SINODO/CARD. ANTONELLI: ATTENTI ALLA CONFUSIONE TRA I FEDELI
Un breve saggio del presidente emerito del Pontificio Consiglio per la famiglia sull’ammissione dei divorziati risposati all’Eucaristia. Chiarezza espositiva, nettezza di concetti su uno dei temi principali del dibattito sinodale. Maggiore accoglienza sì, ma molte controindicazioni a riguardo dell’accesso ai sacramenti senza una penitenza che si incarni in un cambiamento di vita. Il pericolo di banalizzare l’Eucaristia e di indebolire gravemente l’indissolubilità del matrimonio.
“Se il matrimonio cristiano può essere paragonato ad una montagna molto alta che pone gli sposi nell’immediata vicinanza di Dio, bisogna riconoscere che la sua salita richiede molto tempo e molta fatica. Ma sarà questa una ragione per sopprimere o abbassare tale vetta?”: è una riflessione che san Giovanni Paolo II ha offerto alle famiglie africane riunite a Kinshasa il 3 maggio 1980. Una “immagine suggestiva” che il cardinale Ennio Antonelli riprende nel breve saggio “Crisi del Matrimonio& Eucaristia” pubblicato dalle edizioni Ares e in uscita in questi giorni: “Il Papa era solito raccomandare ai pastori della Chiesa di non abbassare la montagna, ma di aiutare i credenti a salirla con il loro passo. Da parte loro i fedeli non devono rinunciare a salire verso la vetta; devono sinceramente cercare il bene e la volontà di Dio”.

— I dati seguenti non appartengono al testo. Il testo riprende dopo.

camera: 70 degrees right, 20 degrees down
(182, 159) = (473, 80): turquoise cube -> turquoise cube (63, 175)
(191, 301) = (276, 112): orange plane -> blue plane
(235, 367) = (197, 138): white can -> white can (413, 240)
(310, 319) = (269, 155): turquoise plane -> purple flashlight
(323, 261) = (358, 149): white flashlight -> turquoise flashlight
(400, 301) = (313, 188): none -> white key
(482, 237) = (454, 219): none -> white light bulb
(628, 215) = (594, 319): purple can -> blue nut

L’immagine evocata già sintetizza il messaggio che il porporato umbro vuole proporre non solo ai padri sinodali ma all’intero mondo cattolico: in una società in cui la secolarizzazione “sta mettendo in crisi l’appartenenza di massa alla Chiesa, sarebbe fuorviante inseguire l’appartenenza numerica, mediante il disimpegno formativo e l’apertura indifferenziata, provocando un appiattimento generalizzato verso il basso”.

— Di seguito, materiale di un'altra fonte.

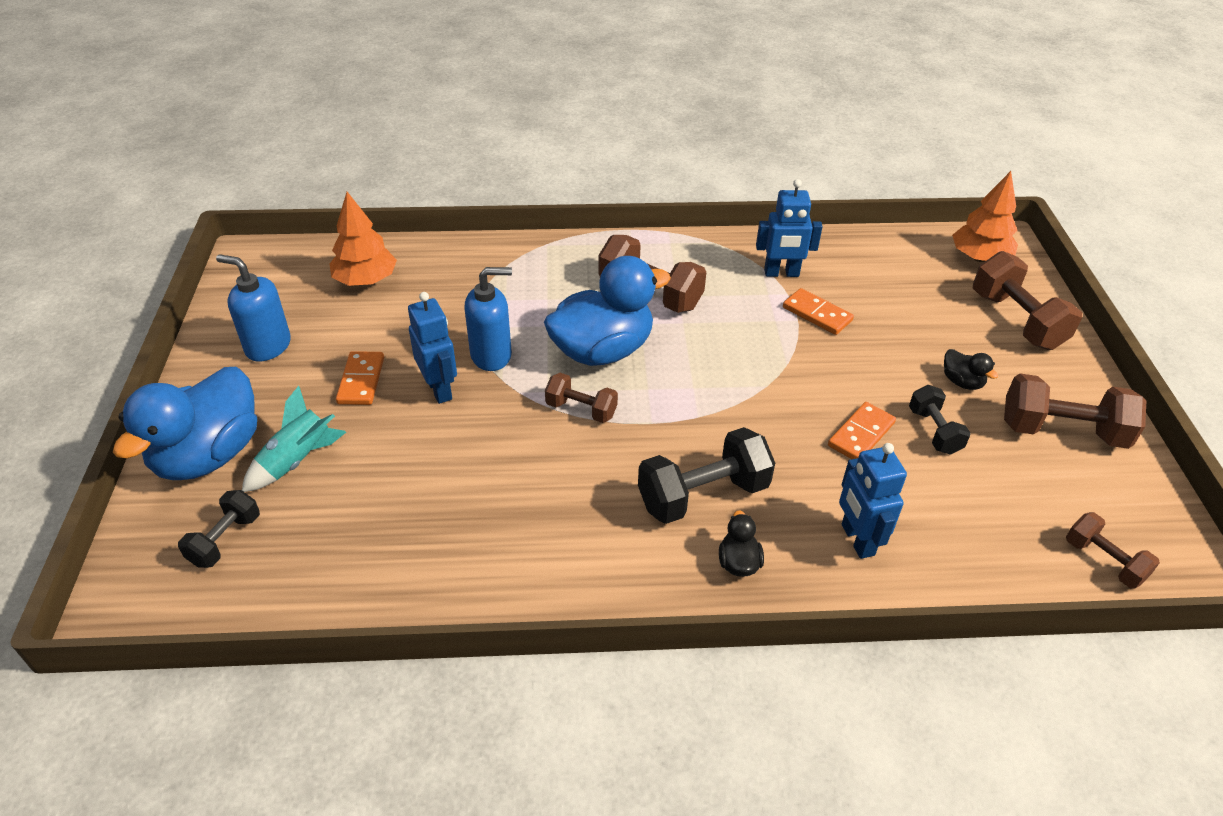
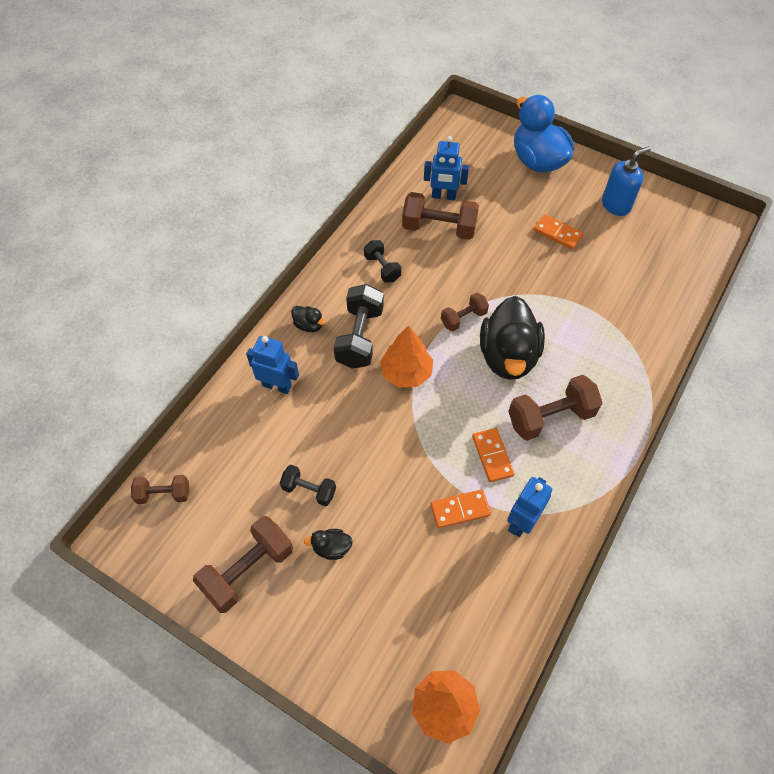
camera: 125 degrees right, 15 degrees up
(225, 540) = (475, 153): black dumbbell -> black dumbbell (382, 268)
(297, 460) = (510, 190): turquoise rocket -> none
(366, 280) = (660, 269): orange tree -> orange tree (406, 372)
(439, 389) = (526, 263): blue robot -> blue robot (443, 196)
(491, 355) = (541, 299): blue soap dispenser -> none
(602, 351) = (508, 356): blue duck -> black duck
(861, 434) = (339, 446): orange domino -> orange domino (492, 456)
(1016, 320) = (356, 654): brown dumbbell -> brown dumbbell (439, 228)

Il settantanovenne Ennio Antonelli, consacrato vescovo nel 1982 (prima Gubbio, poi Perugia), è stato pastore di Firenze dal 2001 per sette anni; creato cardinale da papa Wojtyla nel 2003, è stato incaricato poi da Benedetto XVI di presiedere il Pontificio Consiglio per la Famiglia dal 2008 al 2012, fino alle dimissioni per ragioni di età. E’ stato segretario generale della Cei dal 1995 al 2001. La sua odierna proposta è scritta – come osserva il cardinale Elio Sgreccia nella prefazione – “con spirito di umiltà e parresia e con uno stile semplice e trasparente”: dunque nessuna verbosità, nessuna fumisteria, nessun contorsionismo nel breve saggio, ma una riflessione sul matrimonio cristiano che, frutto anche dello spessore culturale dell’autore, si dipana senza fronzoli e senza possibili equivoci. Di questi tempi non è poca cosa. Ognuno poi deciderà se accogliere totalmente o parzialmente o non accogliere per nulla le suggestioni dell’autore.
Nove i capitoli in cui si suddivide il testo, incentrato su un argomento preciso, come “contributo di riflessione personale” per il Sinodo di ottobre: “la possibilità di ammettere alla comunione eucaristica i divorziati risposati e i conviventi”. Dopo la premessa metodologica Ennio Antonelli ricorda quel che dicono oggi dottrina e disciplina della Chiesa cattolica in materia, un ‘no’ per motivi teologici e pastorali; affronta poi il tema della “perfettibilità della prassi vigente” (“Si potrebbero affidare con maggiore larghezza ai divorziati risposati alcuni compiti ecclesiali finora vietati, almeno quando non lo sconsiglino inderogabili esigenze di esemplarità”); rievoca nel quarto capitolo “le proposte innovative”.
NEL QUINTO CAPITOLO SEI OBIEZIONI CONTRO LA COMUNIONE AI CONVIVENTI IRREGOLARI
Il capitolo successivo è intitolato “Obiezioni contro l’ammissione dei conviventi irregolari all’Eucaristia”. Il cardinale Antonelli riporta in questo che è il capitolo centrale del breve saggio le ragioni che – anche secondo “autorevoli pastori e qualificati esperti” - obstano all’ammissione alla Comunione dei conviventi irregolari. Vediamole da vicino.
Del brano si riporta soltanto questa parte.